With the war in southeast Asia still as fierce as ever in May 1945, Jack and the British forces were needed to help retake Malaya from the enemy.

The Harrogate veteran, who became chairman of Harrogate’s Royal Naval Association and one of the founders of the Tewit Youth Band after the war ended, had already seen conflict on the beaches on D-Day.

Five years ago he was awarded the Légion d’honneur medal from the French government for his bravery on the sands of Sword Beach on D-Day in June 1944.

The furthest east of the five beaches targeted for the start of the Allies’ liberation of Europe from the Nazis, Mr Rushton’s mission was to get ammunition supplies safely through a barrage of fire in which some of his comrades fell victim to enemy mortars and deadly mines.

This new fight against the Japanese threatened to be even worse. Stationed in the Indian state of West Bengal at Punah near Calcutta - since renamed Kolkata - Sgt Rushton was spared by only one thing - the atom bomb.

Jack said: “I was stationed near a lake and we were equipping small craft to act as gun boats for going into Malaya.

“I wasn’t worried but it could have been a bit dodgy.

“Then we got the news they’d dropped the Bomb and life altered completely.

“That was the real end of the war."

That single moment on August 6, 1945, when the American air force dropped ‘Little Boy’ on the Japanese city of Hiroshima changed Jack’s life - and the whole world’s.

Demobbed in 1946, Jack lived to be one of the very few ex-servicemen still able to say today “I was there.”

Not that the man himself goes in for much talk of any heroism.

The isolation brought about by Britain’s current battle with a new enemy has done what the Second World War could not - sapped his spirit a little.

He said: “I can’t say I’ve enjoyed a minute of lockdown.

“I’m not a happy bunny.

“I suppose I’m coping but this isn’t my thing at all.”

This remarkable 95-year-old is reluctant to complain but sitting at home with a range of health problems is taking its toll on the army veteran despite the best efforts of his sons and daughters.
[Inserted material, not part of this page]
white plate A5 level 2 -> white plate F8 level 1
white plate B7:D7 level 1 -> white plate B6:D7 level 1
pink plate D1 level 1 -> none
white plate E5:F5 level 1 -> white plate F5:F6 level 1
Jack said: “I’ve got the care company giving me a meal a couple of times a day and my son Paul drops off the shopping once a week, though he’s not allowed in the house.

“I have to take all these painkillers every day. One of them would knock a horse out.
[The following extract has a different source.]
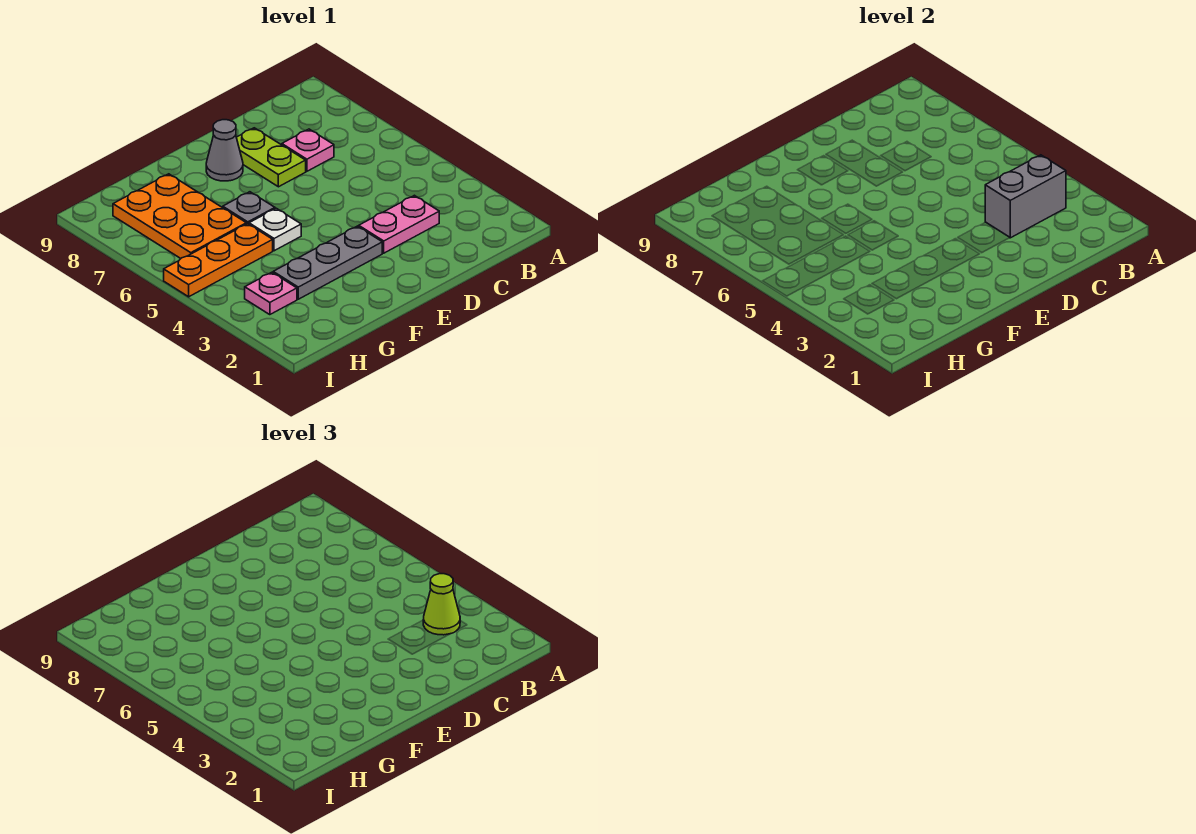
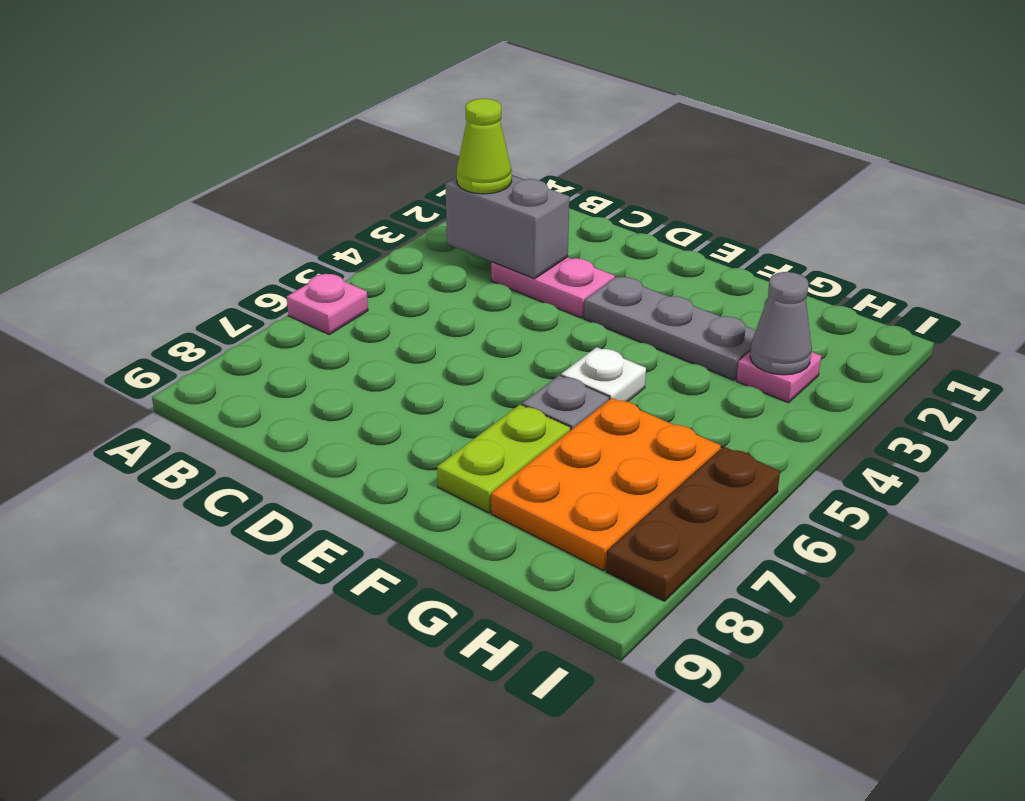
pink plate C7 level 1 -> pink plate A6 level 1
lime plate D7:D8 level 1 -> lime plate F7:F8 level 1
grey cone E8 level 1 -> grey cone H3 level 2
orange plate G5:I5 level 1 -> none
none -> brown plate I6:I8 level 1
“I’ve got a decent telly thanks to my family but most of the time I find myself nodding off. ”

Jack looks fondly back to less than a year ago when he returned to Normandy and Sword Beach to commemorate another 75th anniverary - D-Day.

He was treated as a hero that day, as is only fit and proper.

Last weekend saw a visit from the TV cameras from Channel 4 in the run-up to tomorrow’s big VE Day anniversary which, like 75 years ago he isn’t doing much for.

Jack said: “I think the neighbours are up to something for tomorrow with bunting and singing.

“I doubt I will be singing ‘We’ll Meet Again’. I get out of breath quick these days.”